NKG2D ligands colocalize with cross-linked patches of CT-B in Daudi transfectants. (a) After cross-linking GM1, Daudi/Class I⁺ cells transfected with ULBP1, 2, 3, or MICA were fixed and stained for CT-B (second column) and the appropriate NKG2D ligand (third column). As a control, the distribution of CD45 was compared (last row). Images show single confocal planes. Bars, 5 μm. (b) Correlation coefficients calculated for colocalization of CT-B and NKG2D ligands in individual GM1-patched cells are shown (open circles). Filled circles mark the specific cell shown in panel a. Between 14 and 27 cells of each type that had clearly visible patching of GM1 were selected for quantitative analysis. The mean for each cell type is shown with standard errors. The positive control (+Ctrl) corresponds to labeling of CT-B with two different secondary antibodies.

Figure 2.

Probing the cell surface organization of NKG2D ligands in DRMs and by electron microscopy.

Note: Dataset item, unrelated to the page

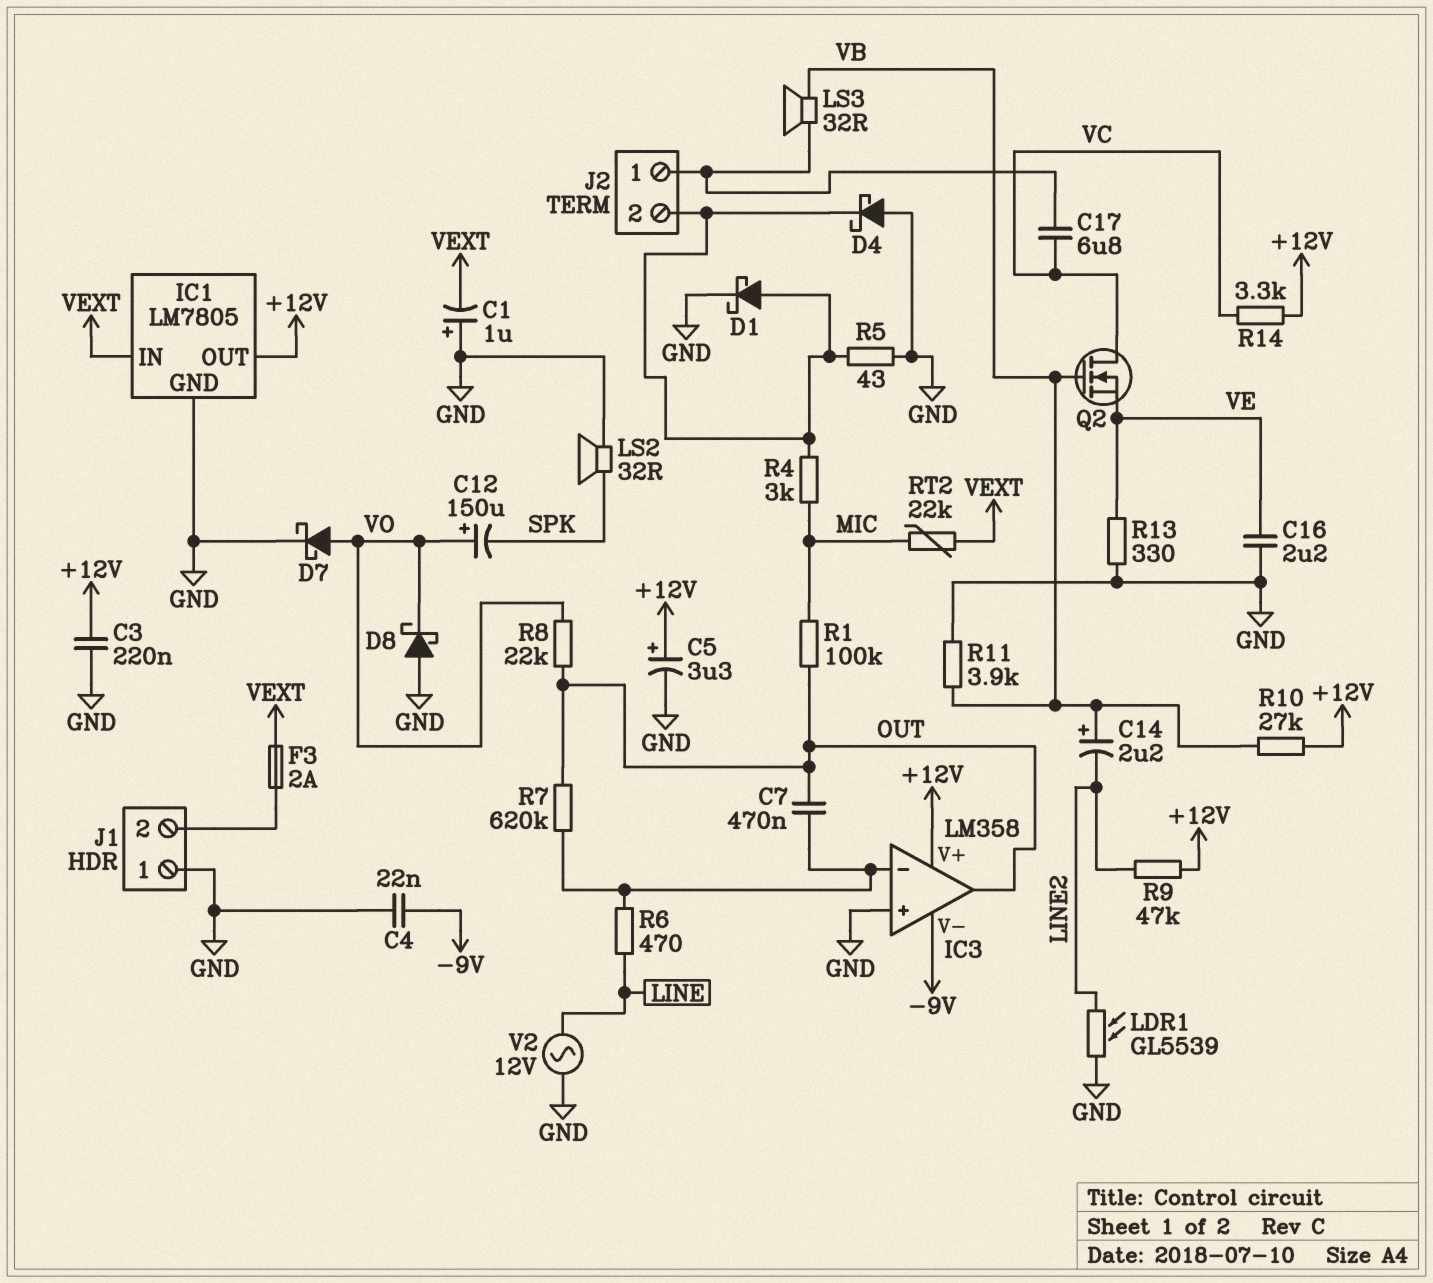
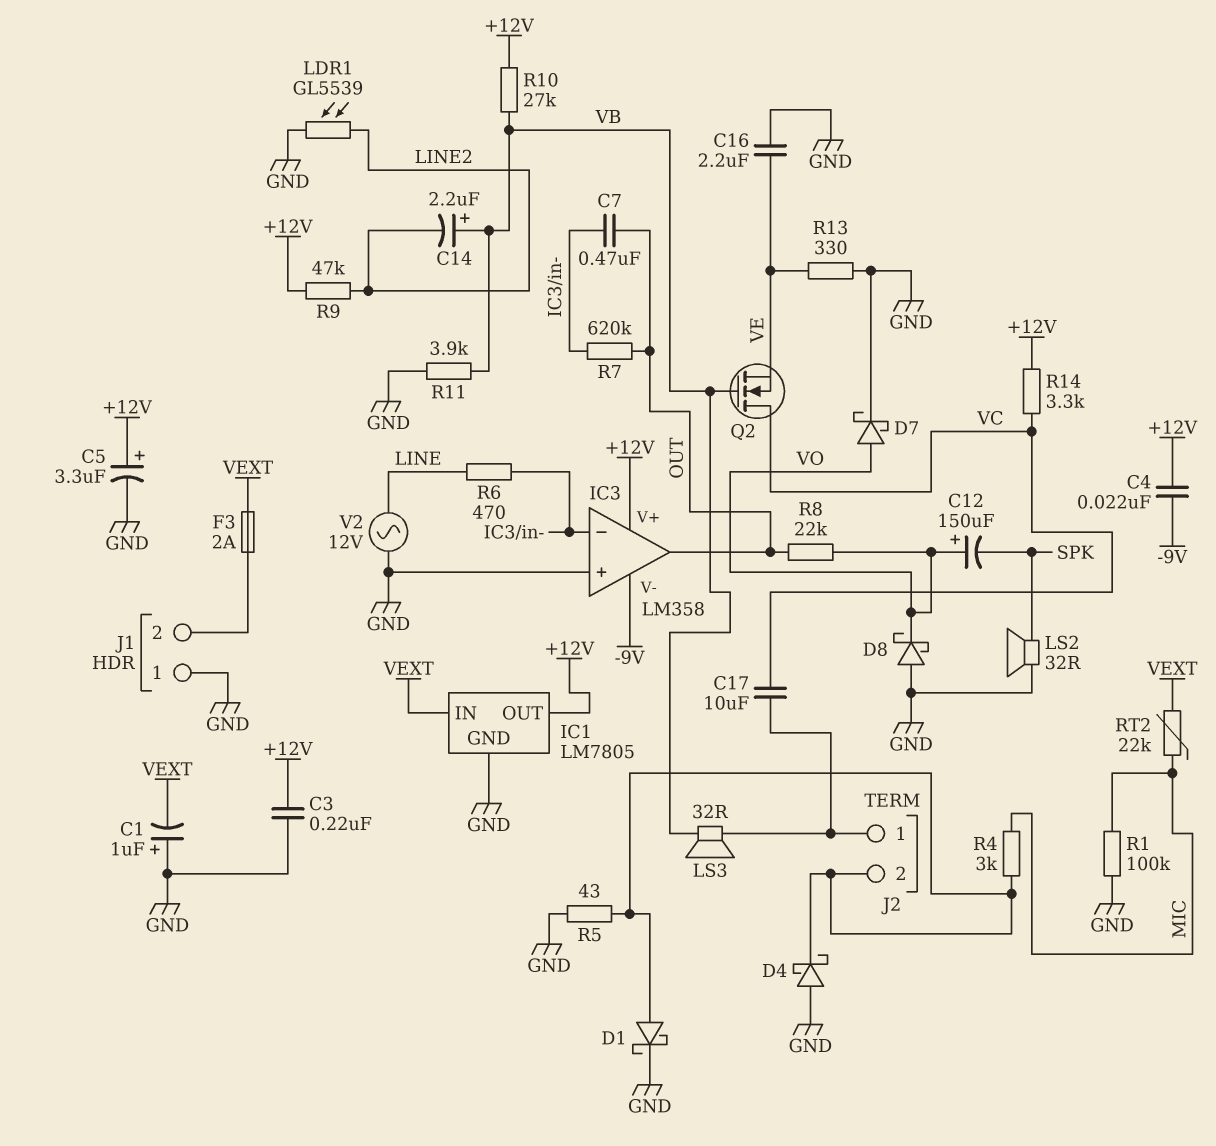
C4: 22nF (-9V, GND) -> 22nF (+12V, -9V)
C17: 6.8uF (J2/1, VC) -> 10uF (J2/1, VC)
R1: 100k (MIC, OUT) -> 100k (GND, MIC)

DRMs were prepared from (a) Daudi/Class I⁺/ULBP3 and Namalwa or (b) Daudi/Class I⁺/MICA cells. 10 fractions were collected from the top of the gradient (fraction 1 denotes the top of the gradient and fraction 10 denotes the bottom), and equal volumes of each were resolved by reducing electrophoresis and probed by Western blotting for each molecule indicated. DRM and detergent-soluble (Det. Sol.) fractions are marked. Molecular masses are indicated in kilodaltons. For TfR, a fainter second band corresponding to the size of TfR dimers was also evident (not depicted). ULPB3, but not MICA, associates with DRMs. Ultrathin cryosections of Daudi/Class I⁺/ULBP1 were immunolabeled for (c) CD45 or (d) ULBP1. Primary antibodies were detected with 10 nm of gold particles conjugated to protein A. ULBP1 is expressed in clusters at the cell surface (arrowheads), as highlighted by the enlarged view of a small region of cell surface (inset, bottom right). Bar, 0.2 μm.

Figure 3.

Recruitment of ULBP3 and MICA to the NK cell immune synapse. (a) CD56⁺ CD3⁻ human peripheral blood NK cells were coincubated with Daudi/Class I⁺/MICA cells for 15 min, fixed, and stained with anti-MICA mAb, and the distribution at the immunological synapse was determined. The first row shows a single NK cell forming two activating synapses with two different Daudi/Class I⁺/MICA cells. Data shown are representative of three experiments in which 301 NK-Daudi/Class I⁺/MICA conjugates were assessed. (b) A CD56⁺ CD3⁻ human peripheral blood NK clone was coincubated with GPI-GFP–expressing Namalwa transfectants for 15 min, fixed, and stained for ULBP3. Images are representative of 13 out of 14 conjugates where ULBP3 was clearly seen to accumulate at the synapse. Bars, 5 μm.

Figure 4.

MICA is S-acylated, and a truncated form of MICA is unable to activate NK cells. (a) Daudi/Class I⁺/MICA cells were labeled for 5 h with either [³⁵S]methionine (35S MET) or with [³H]palmitate (3H PAL), lysed, immunoprecipitated with anti-MICA or anti-TfR mAb, and analyzed by SDS-PAGE and fluorography. Molecular weight markers (MW) are also shown. The two bands seen for TfR correspond to the size of TfR monomers and dimers. The mobility of MICA was higher in this gel than in that used in Fig. 2, probably due to the nonreducing conditions. Fluorograms were exposed for 81 d (3H PAL) or 7 d (35S MET). (b and c) Cell surface staining by anti-MICA mAb of (b) Daudi/Class I⁺/MICA and (c) Daudi/Class I⁺/MICA/C331*. Plots show staining with an isotype-matched control mAb (shaded) and staining with anti-MICA (line). (d) Susceptibility of Daudi (□), Daudi/Class I⁺ (♦), Daudi/Class I⁺/MICA (•), and Daudi/Class I⁺/MICA/C331* (▴) by a peripheral blood NK cell line, assessed in a 5-h [³⁵S]Met release assay. Data are representative of three independent experiments, each performed in triplicate.